If your use of another person’s work is not covered under fair use or any other limitation or exception to copyright, you may need to request permission from the rights holder. A good starting place is the University of Michigan Library’s robust set of resources on Obtaining Copyright Permissions. For many textual works, including academic books and journal articles, the Copyright Clearance Center, a for-profit company, can facilitate obtaining licenses for academic uses, for a fee. For more specialized materials, like fine art, music, and literary estates, the following resources may be helpful:
- University of Texas at Austin’s Harry Ransom Center FOB (Firms Out of Business) Database – a database with information about vanished publishing concerns, literary agencies, and similar firms.
- University of Texas at Austin’s Harry Ransom Center WATCH (Writers, Artists, and their Copyright Holders) Database – a database of copyright contacts for writers, artists, and prominent figures in other creative fields.

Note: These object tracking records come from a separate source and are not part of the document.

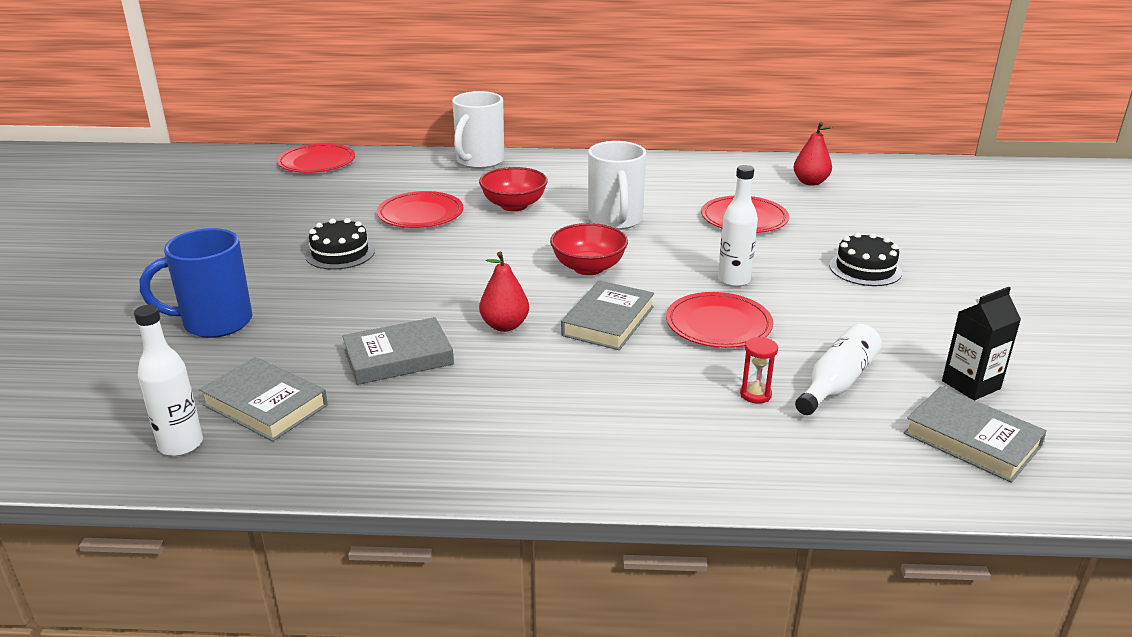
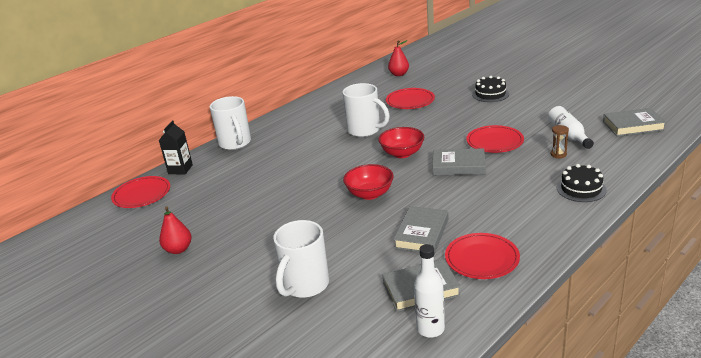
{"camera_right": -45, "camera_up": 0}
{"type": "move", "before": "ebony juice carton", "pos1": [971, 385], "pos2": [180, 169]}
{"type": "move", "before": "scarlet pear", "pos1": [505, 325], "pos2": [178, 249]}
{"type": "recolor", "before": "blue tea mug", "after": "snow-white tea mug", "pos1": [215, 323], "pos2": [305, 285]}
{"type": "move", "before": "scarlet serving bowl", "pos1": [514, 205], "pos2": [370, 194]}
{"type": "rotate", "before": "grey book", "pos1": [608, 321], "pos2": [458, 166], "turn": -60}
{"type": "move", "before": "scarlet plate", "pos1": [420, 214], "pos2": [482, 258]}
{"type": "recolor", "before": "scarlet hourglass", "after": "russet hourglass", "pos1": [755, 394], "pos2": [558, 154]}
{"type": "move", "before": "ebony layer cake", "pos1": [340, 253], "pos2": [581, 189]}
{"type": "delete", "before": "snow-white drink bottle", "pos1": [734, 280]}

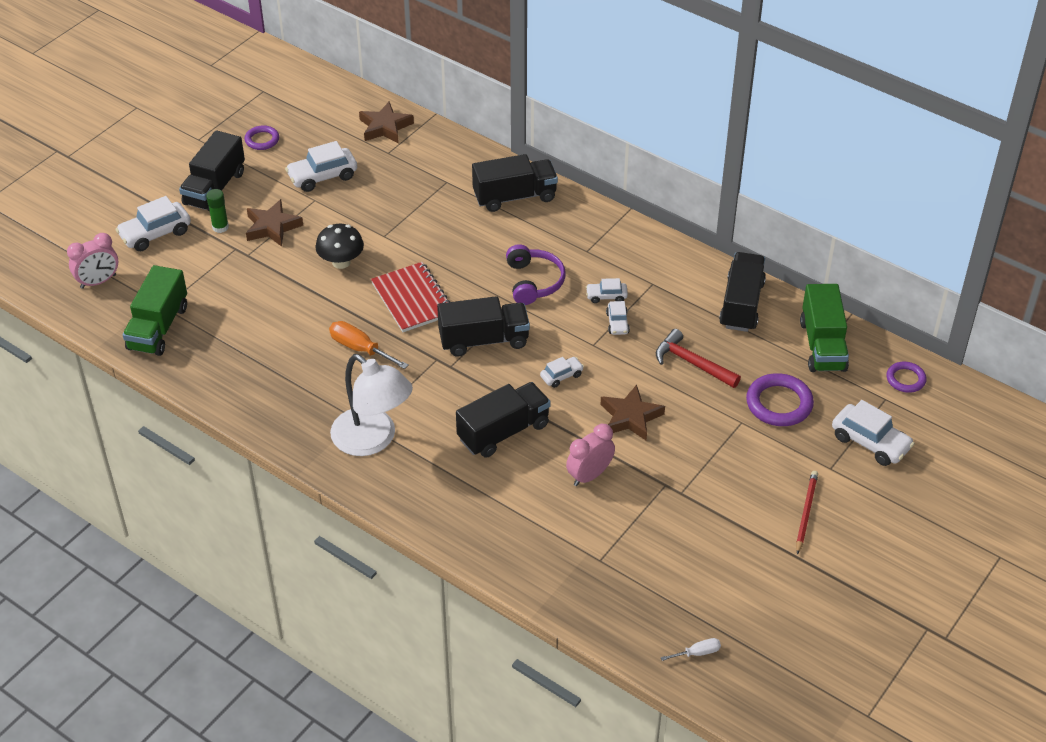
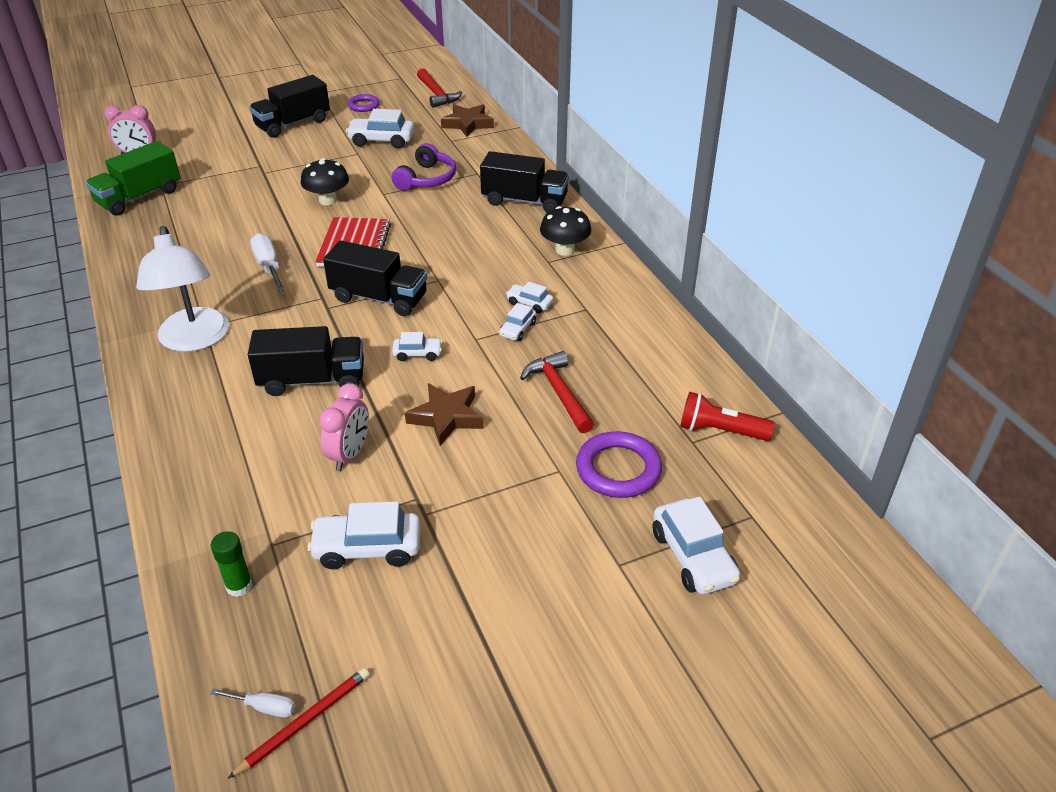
{"camera_right": 30, "camera_up": -5}
{"type": "move", "before": "leaf-green glue stick", "pos1": [220, 227], "pos2": [239, 586]}
{"type": "move", "before": "scarlet lead pencil", "pos1": [806, 512], "pos2": [304, 722]}
{"type": "recolor", "before": "bright orange flat screwdriver", "after": "snow-white flat screwdriver", "pos1": [360, 349], "pos2": [268, 266]}
{"type": "move", "before": "snow-white car", "pos1": [155, 234], "pos2": [367, 548]}
{"type": "rotate", "before": "rosy bedside clock", "pos1": [589, 475], "pos2": [349, 454], "turn": 120}
{"type": "move", "before": "violet over-ear headphones", "pos1": [534, 282], "pos2": [427, 179]}
{"type": "insert", "after": "scarlet hammer", "pos2": [437, 94]}
{"type": "insert", "after": "ebony fungus", "pos2": [565, 250]}
{"type": "replace", "before": "leaf-green truck", "after": "scarlet pocket torch", "pos1": [822, 345], "pos2": [720, 430]}
{"type": "delete", "before": "russet star", "pos1": [272, 227]}
{"type": "delete", "before": "ebony truck", "pos1": [741, 304]}
{"type": "delete", "before": "violet torus", "pos1": [905, 379]}

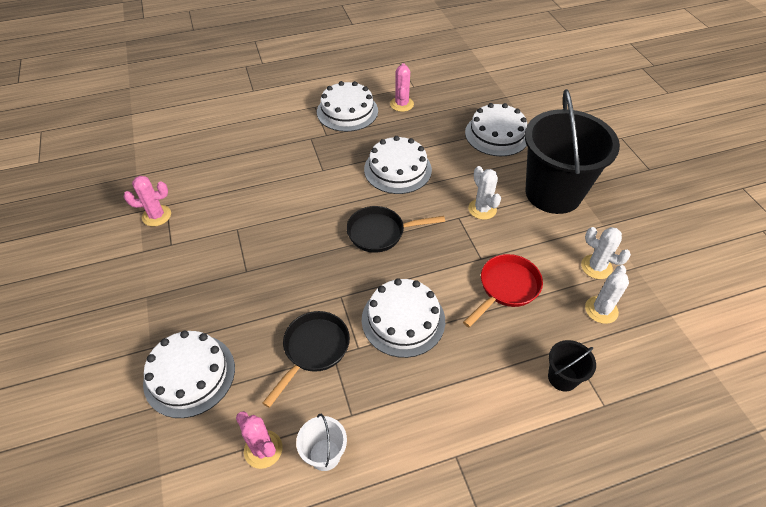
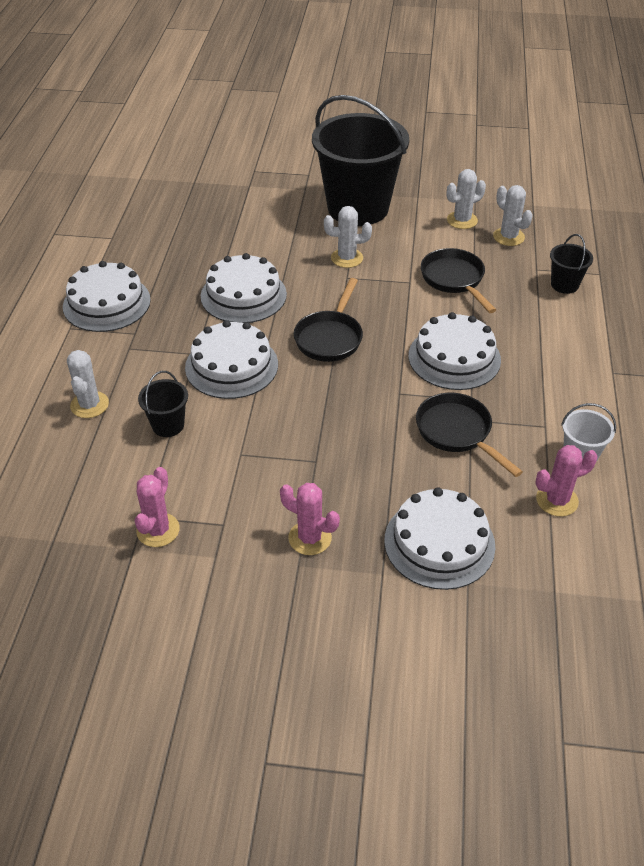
{"camera_right": -65, "camera_up": -5}
{"type": "insert", "after": "snow-white saguaro cactus", "pos2": [89, 405]}
{"type": "insert", "after": "ebony pail", "pos2": [168, 425]}
{"type": "move", "before": "snow-white layer cake", "pos1": [497, 134], "pos2": [231, 366]}
{"type": "move", "before": "rosy saguaro cactus", "pos1": [401, 104], "pos2": [310, 538]}
{"type": "recolor", "before": "scarlet frying pan", "after": "ebony frying pan", "pos1": [506, 288], "pos2": [454, 280]}

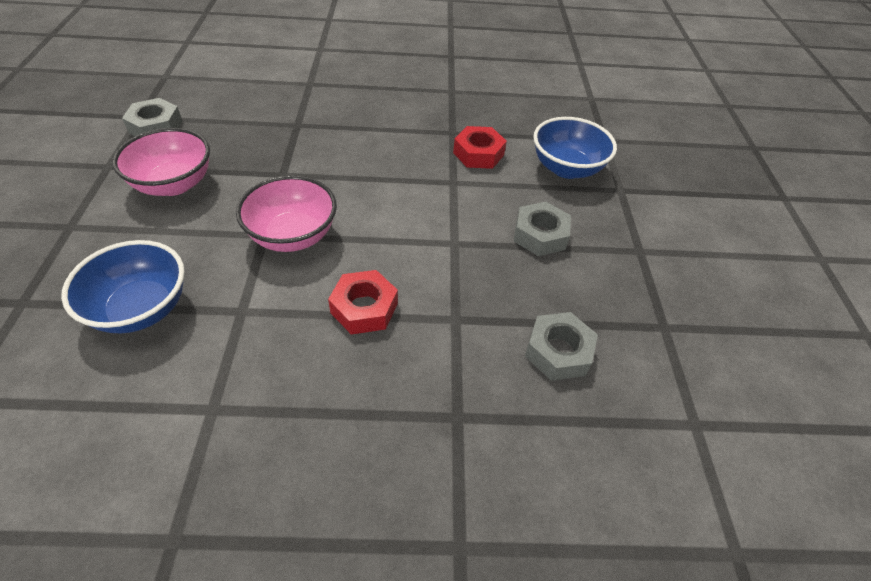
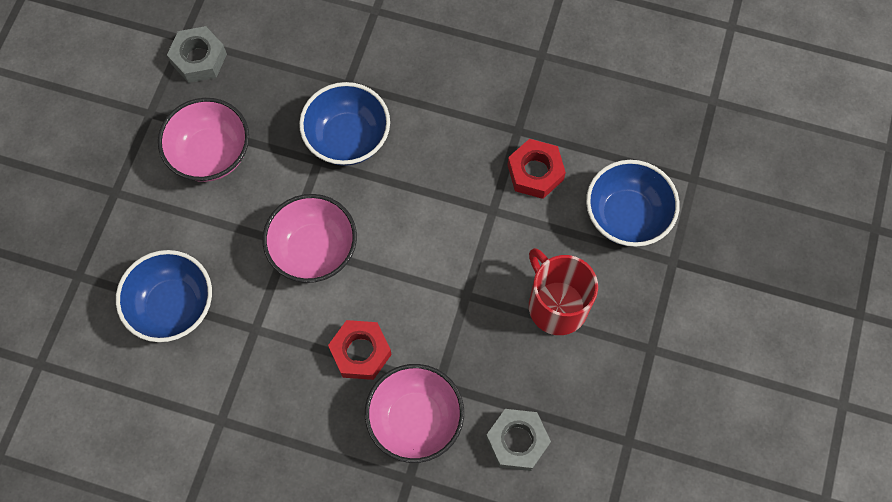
{"camera_right": 20, "camera_up": 20}
{"type": "insert", "after": "blue serving bowl", "pos2": [348, 138]}
{"type": "insert", "after": "rosy serving bowl", "pos2": [415, 420]}
{"type": "replace", "before": "grey hexagon nut", "after": "scarlet tea mug", "pos1": [540, 235], "pos2": [556, 305]}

- Artists Rights Society – US-based organization specializing in licensing works of art for editorial and commercial purposes.
- ASCAP – Collective licensing body representing music composition rights holders (songwriters and music publishers). Sells public performance licenses, but also hosts a database of copyright holders that can be used to identify where to seek permissions for other kinds of uses. UVA has a site license from ASCAP that permits public performances of songs on campus and online in certain circumstances. That license can be reviewed here.
- BMI – Similar to ASCAP, but with different members. A copy of UVA’s BMI site license is available here.
- SESAC – The smallest of the three composition licensing bodies, based in Europe. UVA’s SESAC license is available here.
- Harry Fox Agency – Another music licensing agency that manages rights for songwriters and music publishers.
- The Society of Authors – UK-based manager of 50+ major literary estates.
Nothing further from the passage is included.